Waterflooding requires large volumes of water that can come from various sources. In offshore operations, water comes from the sea. In any case, water has to be evaluated prior to injection because the combined effect of seawater, formation water, and hydrocarbons can cause a lethal reaction called “souring.” Souring occurs in the injection zone where different fluids blend together and sulfate-reducing bacteria thrive. Under these circumstances, the bacteria react with sulfates to produce highly poisonous and corrosive hydrogen sulfide. Obviously, water quality is of critical importance, and oxygen content, bacteria, and solid matter need to be maintained at low levels.

The best approach is to model, test, and mitigate souring to prevent hazards to workers and to reduce material damage and downtime of installations.

Shell demonstrated the efficiency of this method at the Bonga field offshore Nigeria. This project, entirely dependent on waterflooding with seawater, requires that 300,000 bbl of water per day be injected into the reservoir. Prior to the waterflooding, the anticipated degree of souring was modeled, and early nitrate injection was identified as the preferred mitigation method. The critical combination of water treatment and nitrate injection will enable Bonga to sustain oil production at 225,000 b/d.

Minimizing water production

Shell has developed a unique type of elastomer that swells when it comes in contact with water. This effective low-cost solution to the water management challenge was reached by selecting the appropriate elastomers and vulcanizing them onto well-completion pipes. The resulting product, Zonal Inflow Profiling (ZIP), is an intelligent-completion technology that reduces water inflow by up to two-thirds, separating and isolating different producing zones from one another.

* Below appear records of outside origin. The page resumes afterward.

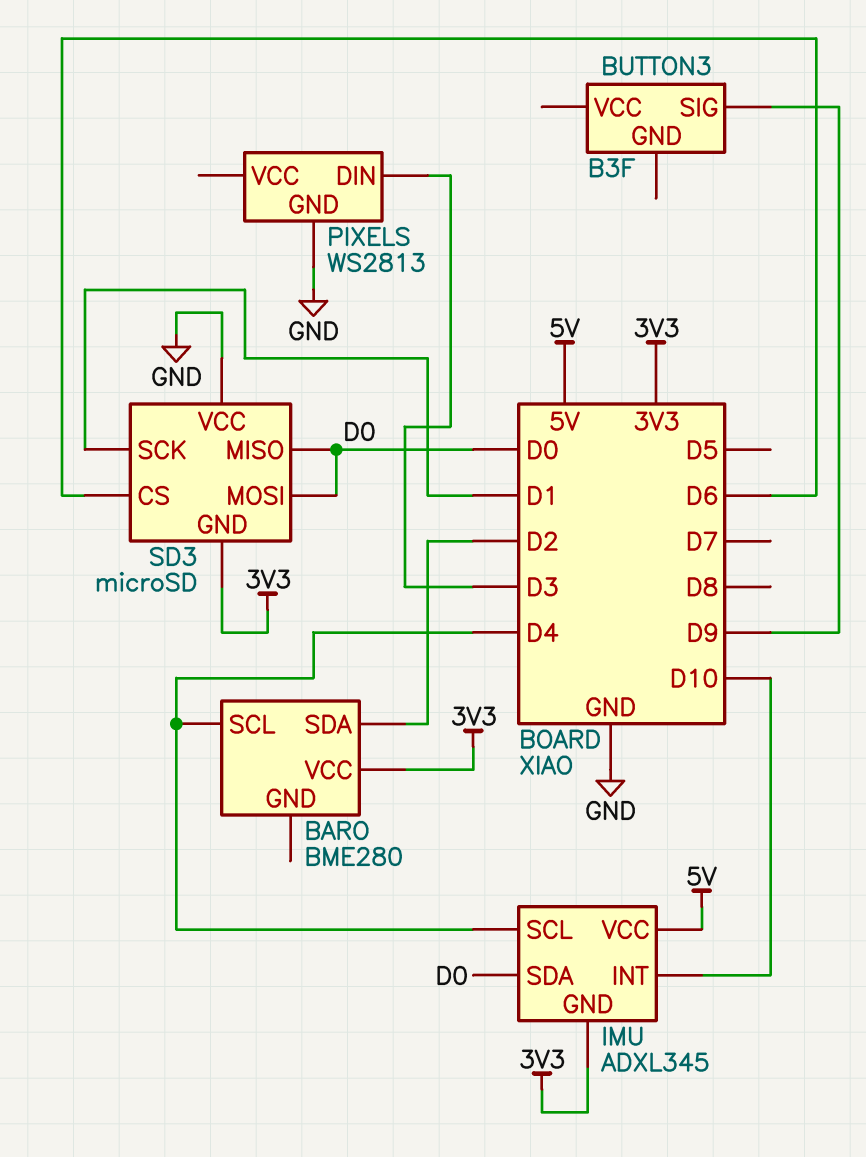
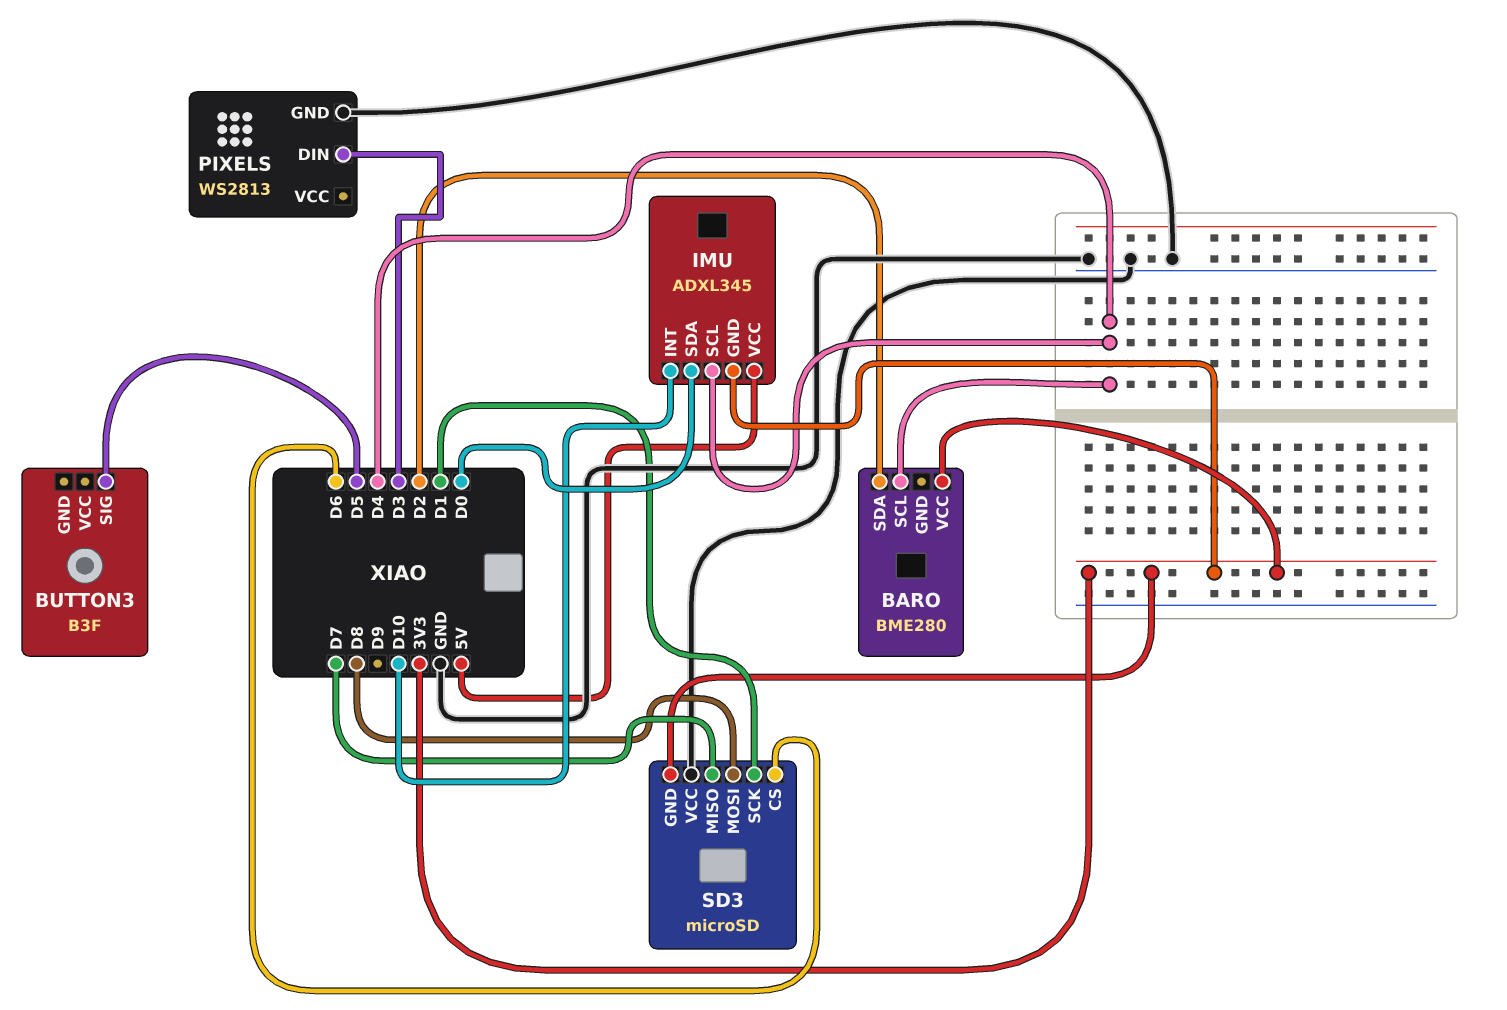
BUTTON3 pin SIG: D9 -> D5
SD3 pin MISO: D0 -> D7
SD3 pin MOSI: D0 -> D8

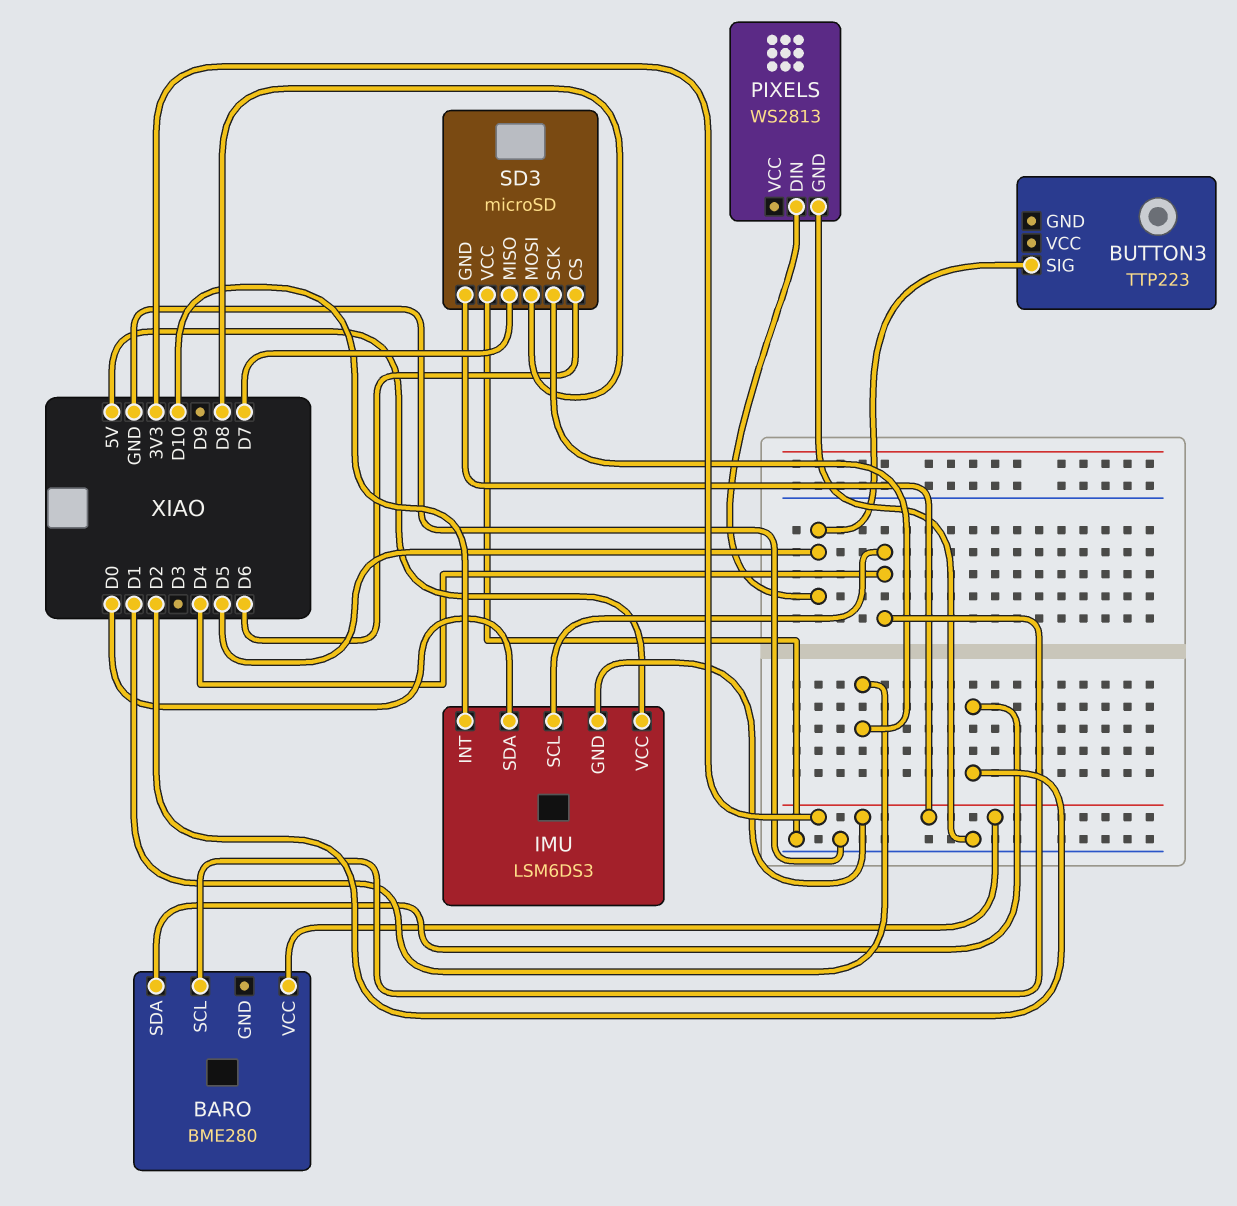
BUTTON3: B3F -> TTP223
IMU: ADXL345 -> LSM6DS3
PIXELS pin DIN: D3 -> D5

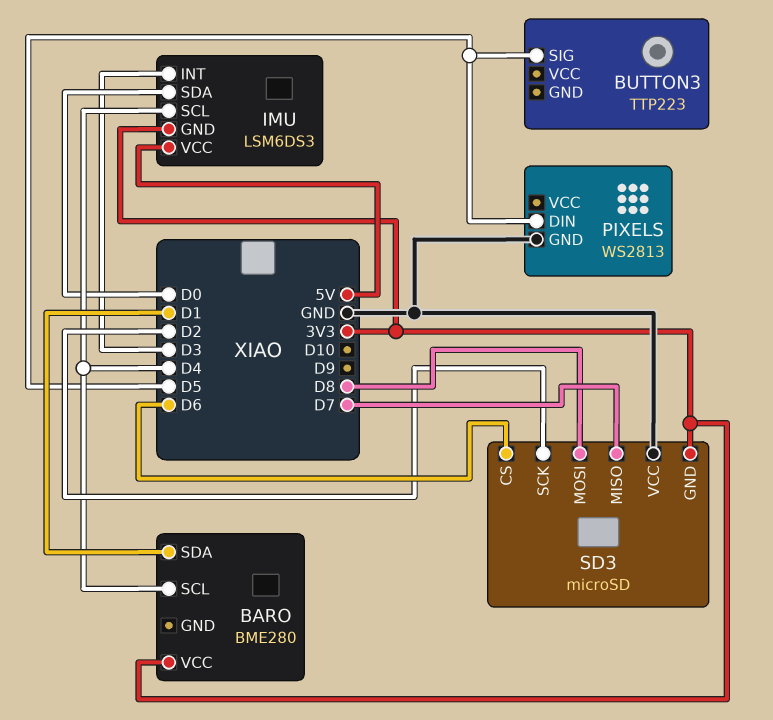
BARO pin SDA: D2 -> D1
IMU pin INT: D10 -> D3
SD3 pin SCK: D1 -> D2

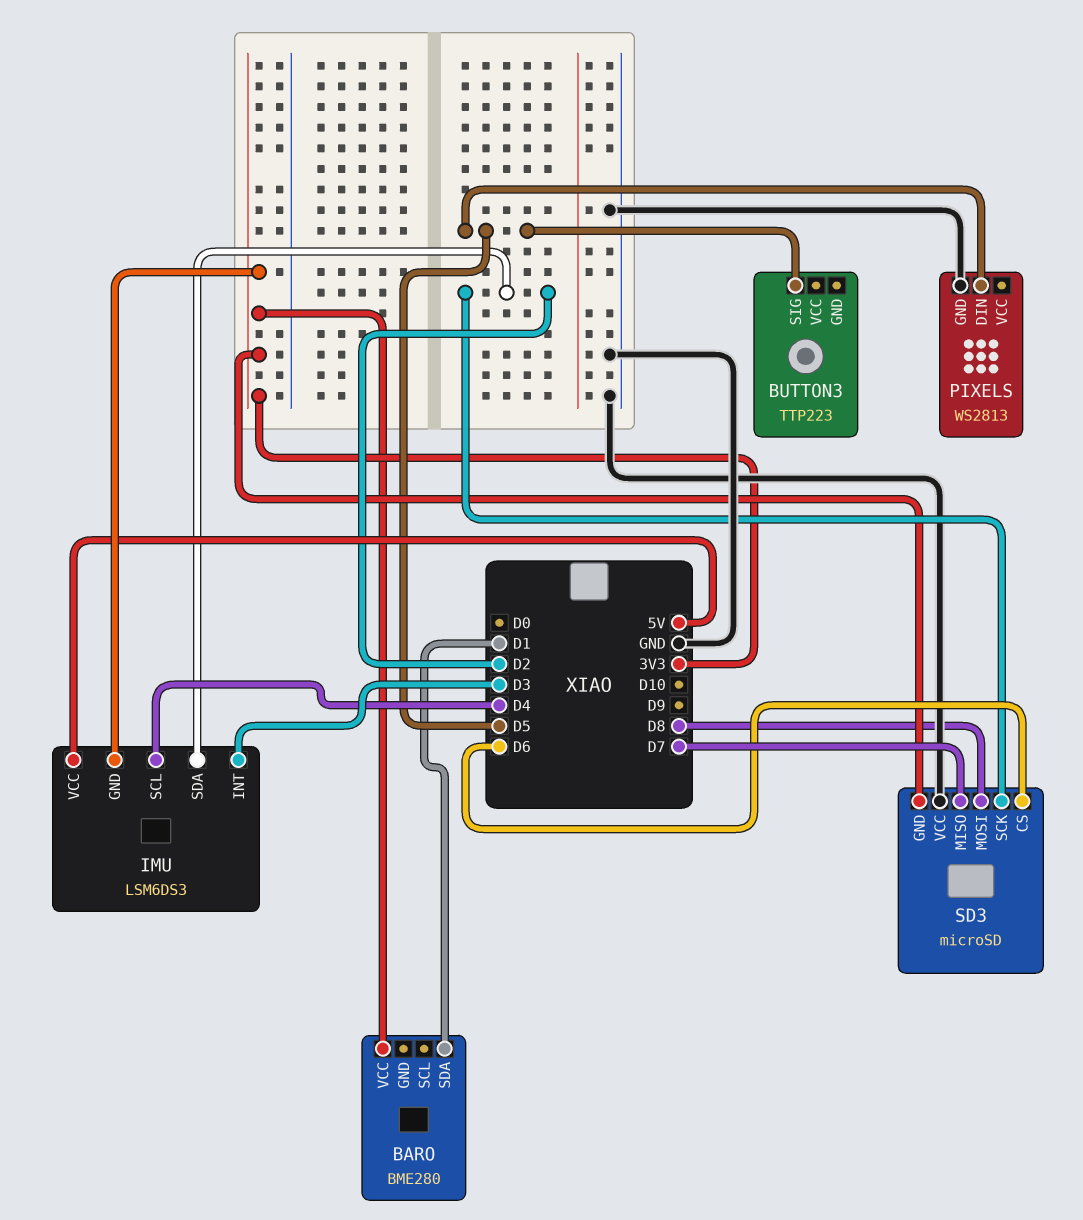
BARO pin SCL: D4 -> none
IMU pin SDA: D0 -> D2

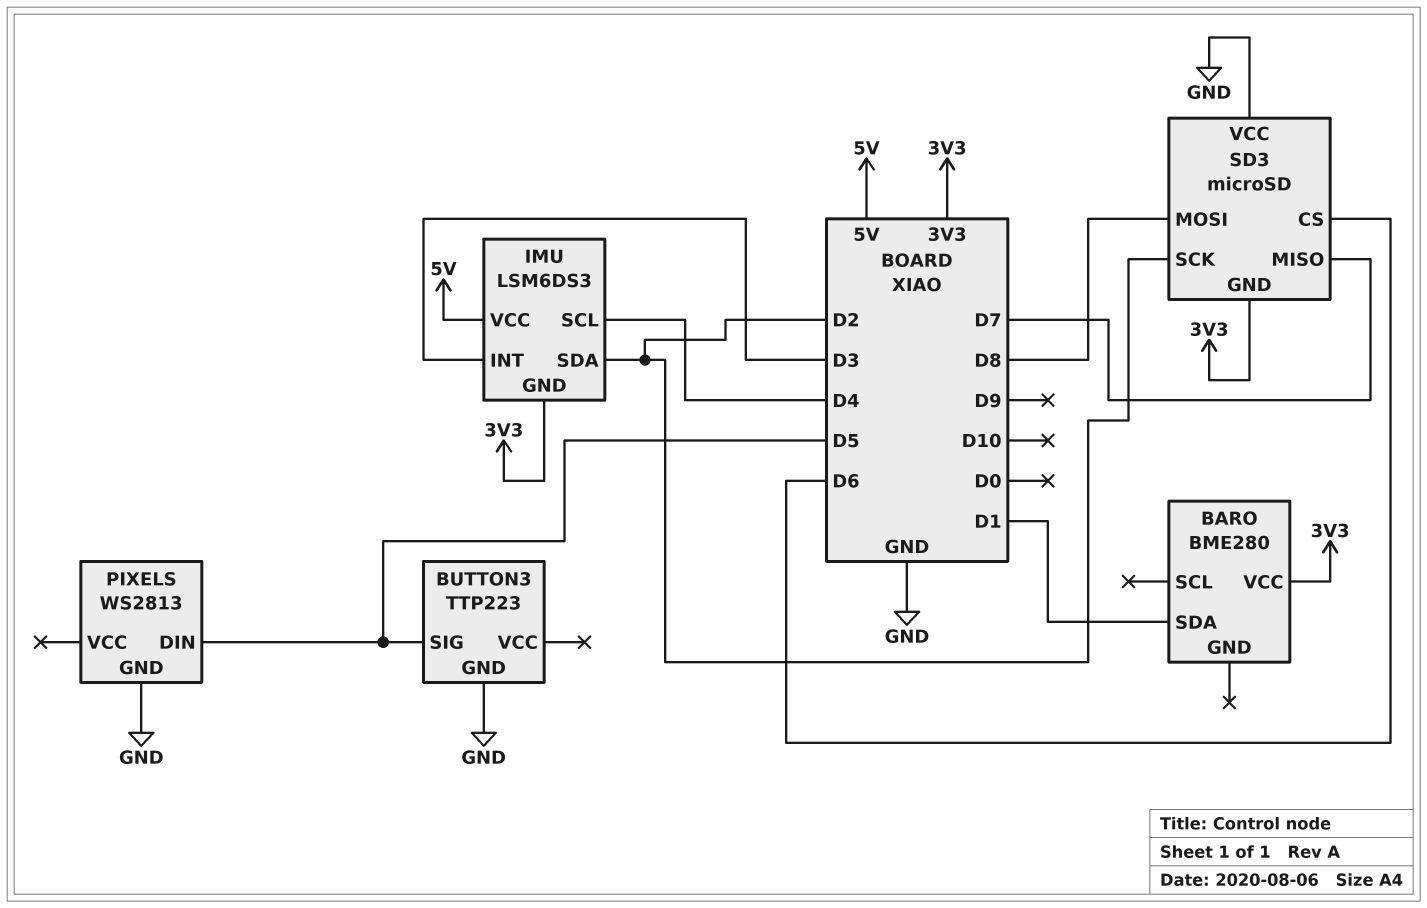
BUTTON3 pin GND: none -> GND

ZIP technology can be combined with standard pipes (E-ZIP) and expandable pipes (X-ZIP) to stop inflow. This technology has been effective in the field. By the end of 2006, it had increased production by more than 1.5 million bbl of oil in more than 150 wells.

Profound understanding of fluid flows is critical to managing reservoir performance and optimizing production inflow. That is why intelligent completion technology is part of the equation. “Smart well technology” allows the operator to monitor and optimize production using remote control valves.

Smart wells monitor reservoir temperature and pressure, detect seismic activity, and measure the produced volume as well as the composition of well fluids. They also have a control and telemetry link to the surface that allows production to be optimized simply by changing valve settings. Water management benefits greatly from smart-well technology because it permits water inflow control by selectively closing or opening valves.

The added value of smart-well completions has been illustrated in projects like Saih Rawl in Oman, where smart wells have reduced water production considerably in multilateral producers. In this setup, a remote control site manipulates each individual multilateral branch and shuts it off from the system without affecting any of the others. Selective lateral production enables better reservoir management, maximizes oil production throughout the life of the well, and ensures more effective reservoir drainage.

Downhole dehydration

Downhole separation is becoming increasingly important as mature fields challenge water-management technologies.

In the early ’90s, Shell pioneered a new concept in oil/water separation called downhole dehydration. This patented technology consists of a static oil/water separation chamber installed inside the well bore. The separation chamber has a single inlet for receiving well fluids and two outlets — one that discharges a water-enriched component into a discharge well section, and one that produces an oil-enriched component to the surface.

This gravity-based separation method was piloted in the Amal field in Oman in 1994/95 and was followed by hydrocyclone-based methods in the late ’90s. Today, another means of limiting water production is by improving sweep efficiencies and reducing water inflow into the wells. Of course, there are still large volumes of water that need to be disposed. More than 50% of Shell’s produced water is re-injected for pressure support or in a waterflood. The rest of the produced water is either injected for disposal or treated and discharged in deepwater.